Revision tracking records
<<<<

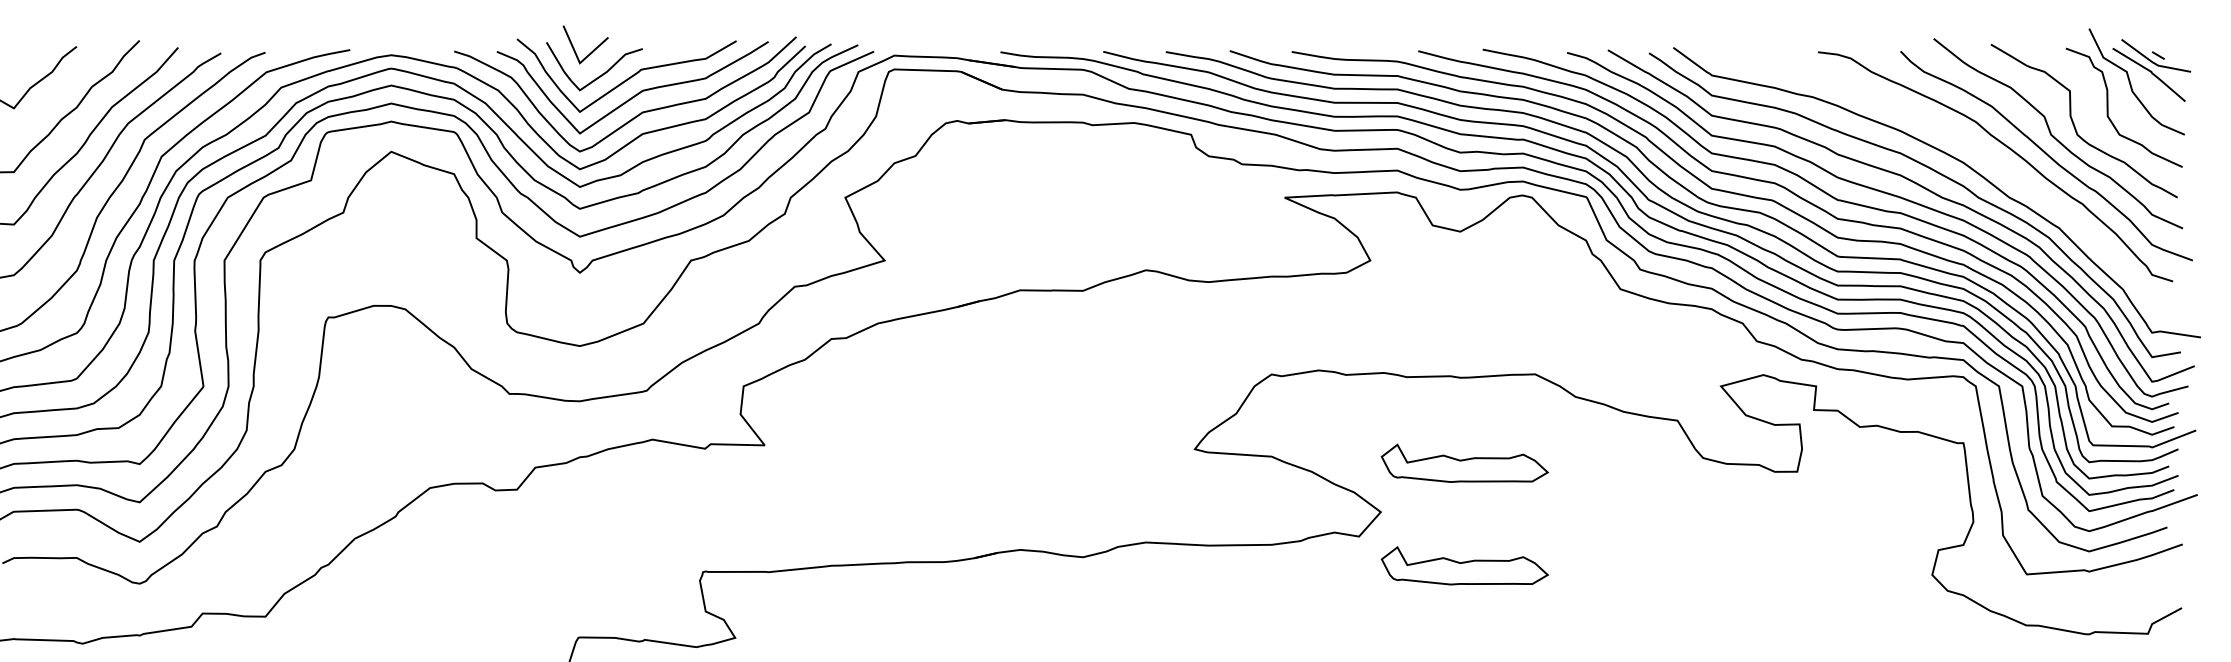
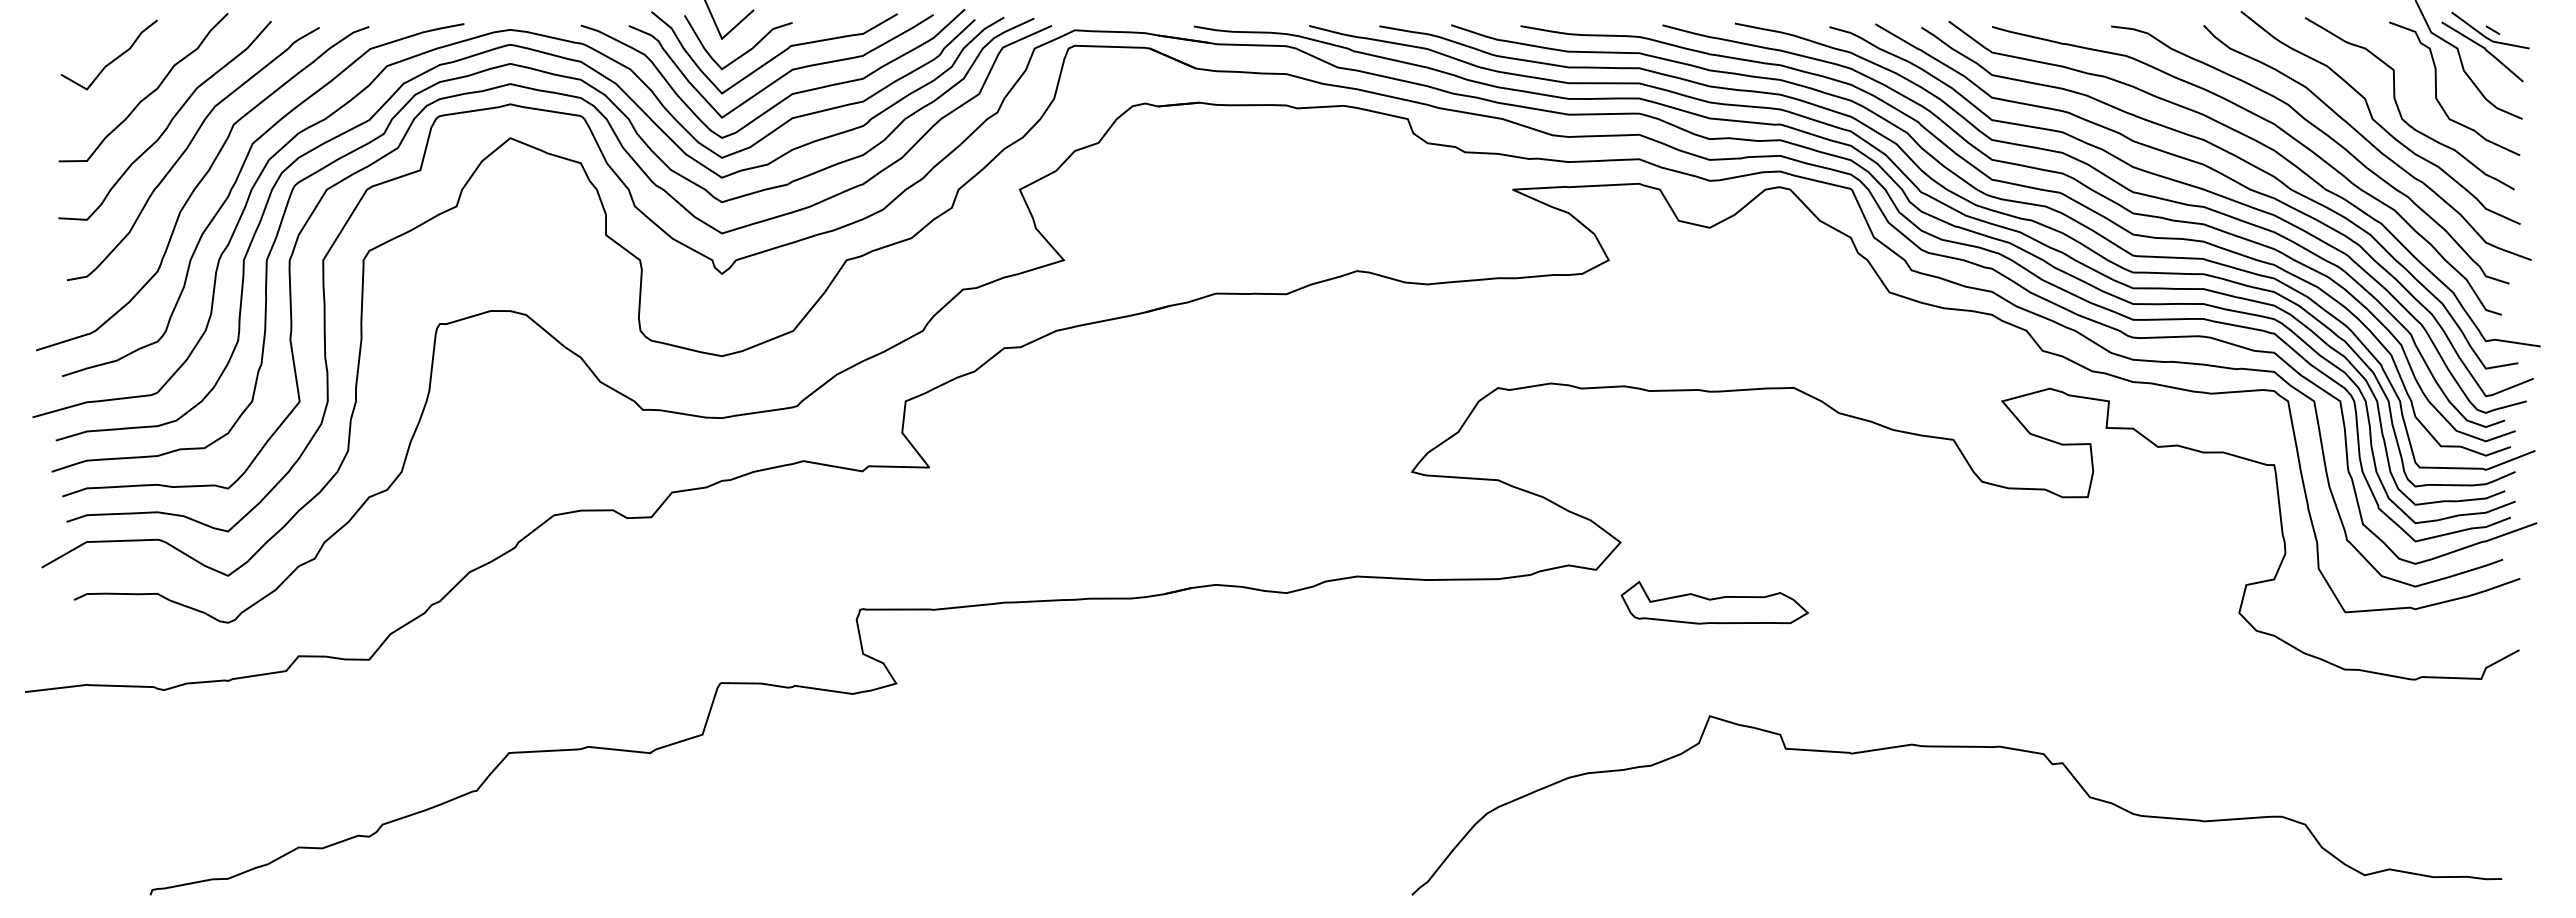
curve: (1968, 144) -> (2279, 129), added
part: (1464, 463) -> (1714, 487), removed

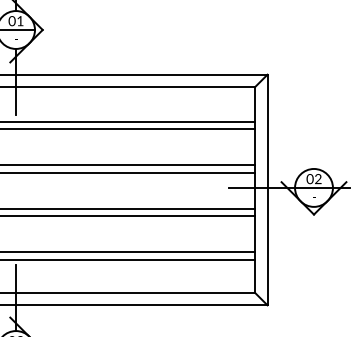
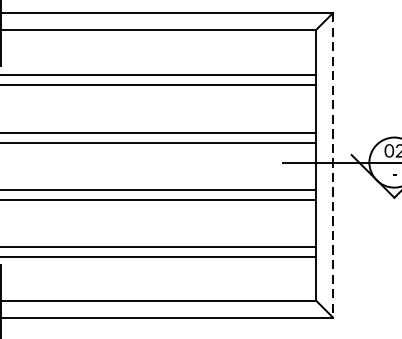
line: (267, 190) -> (333, 165), solid -> dashed

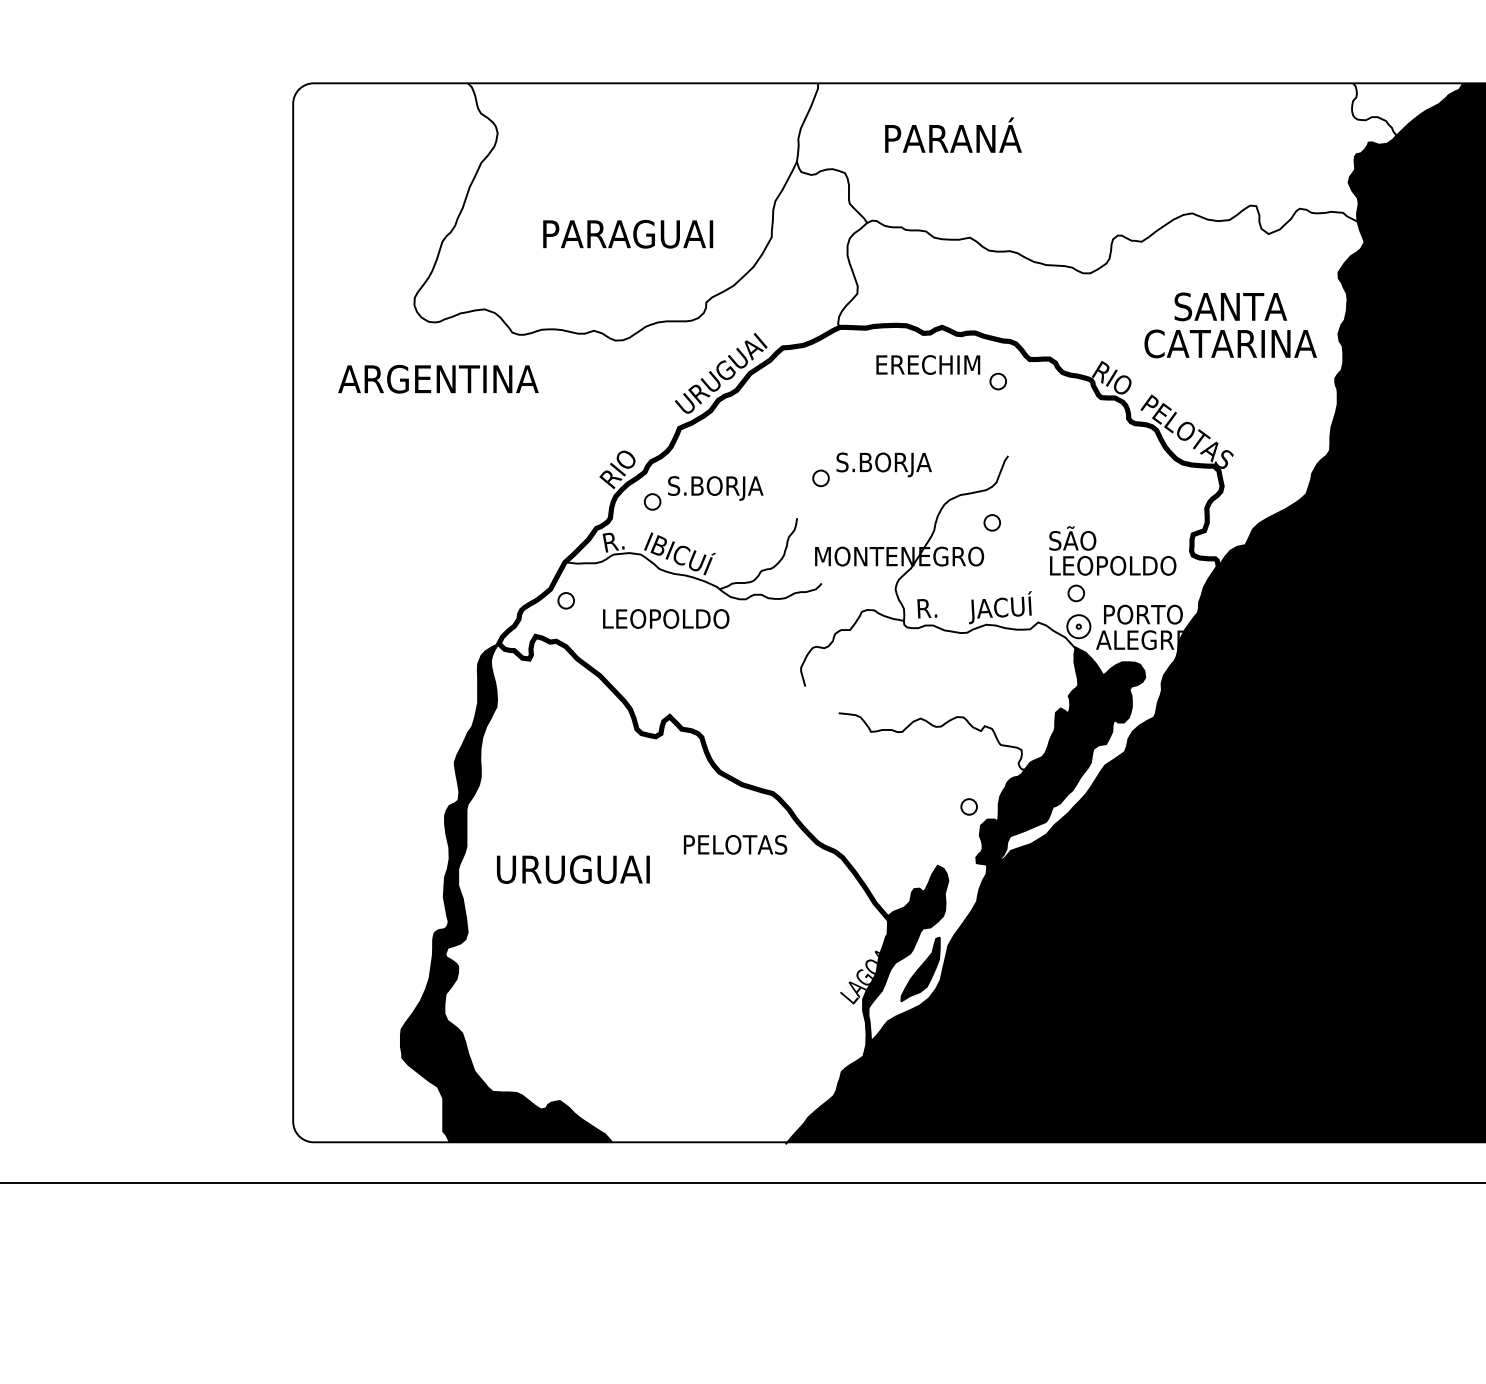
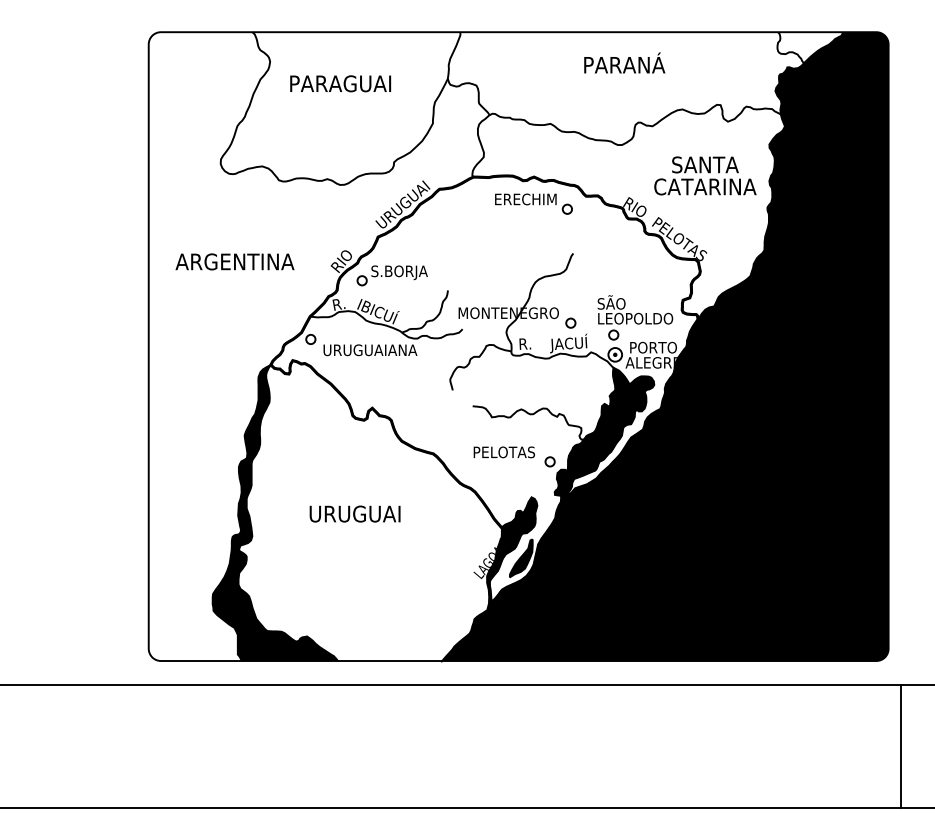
text: (952, 134) -> (624, 62), moved
text: (627, 233) -> (340, 83), moved
text: (437, 378) -> (234, 261), moved
part: (870, 469) -> (491, 261), removed
circle: (991, 521) -> (570, 322), moved
text: (666, 619) -> (370, 350), LEOPOLDO -> URUGUAIANA
text: (734, 845) -> (503, 452), moved
text: (572, 868) -> (354, 513), moved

>>>>

- [WORK REQUIRED]: For each line above that contains the word "removed", copy that line.

- [EXERCISE OUTPUT]:
part: (1464, 463) -> (1714, 487), removed
part: (870, 469) -> (491, 261), removed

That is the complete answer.